Un centro de día es una opción adecuada para mayores que:
- Pueden seguir viviendo en casa con seguridad
- Necesitan compañía durante el día
- Requieren estimulación cognitiva o física
- Quieren mantener una vida activa y socializar
Residencia: atención integral y continuada
La residencia de mayores es un recurso asistencial dirigido a personas que necesitan una atención más completa y continuada, tanto en el ámbito físico como emocional y sanitario. En este caso, la persona vive en el centro de forma permanente, recibiendo cuidados adaptados a sus necesidades durante las 24 horas del día.
En las residencias los mayores cuentan con el apoyo constante de un equipo profesional que les ofrece la atención personal y sanitaria que necesitan.

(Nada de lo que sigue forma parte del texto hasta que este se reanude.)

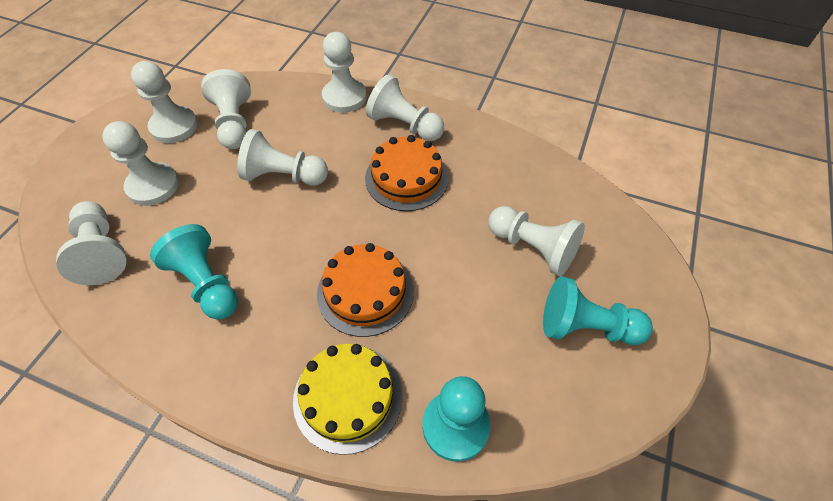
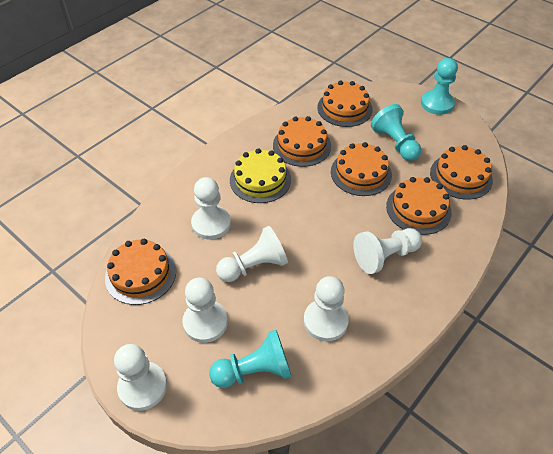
orange cake: 2 -> 6
white pawn: 8 -> 6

Además, participan en actividades que favorecen su bienestar, su estimulación y su relación con otras personas, formando parte de una comunidad activa.
Este recurso está pensado para garantizar la seguridad, la tranquilidad y la calidad de vida de aquellas personas que, por su situación, no pueden desenvolverse con total autonomía en su entorno habitual o necesitan supervisión continua.
Una residencia de mayores es una opción adecuada para personas que:
- Presentan una pérdida de autonomía significativa
- Necesitan supervisión y atención continuada
- Requieren apoyo en las actividades básicas de la vida diaria
- Tienen un grado de dependencia física o cognitiva más avanzado
- No pueden ser atendidas de forma adecuada en su entorno familiar
- No quieren vivir solas
Para elegir entre ambas opciones, plantéate estas preguntas: ¿Puede la persona mayor desenvolverse sola en casa con seguridad?, ¿Necesita ayuda puntual o supervisión constante?, ¿Cómo es su estado emocional y social?, ¿Puede la familia cubrir sus necesidades diarias?…
Ten en cuenta que las necesidades pueden evolucionar y que muchas personas comienzan acudiendo a un centro de día y, con el tiempo, pueden necesitar una atención más completa en una residencia. Lo importante es que encuentres en cada momento el lugar donde tus mayores se sientan seguros, acompañados y bien cuidados.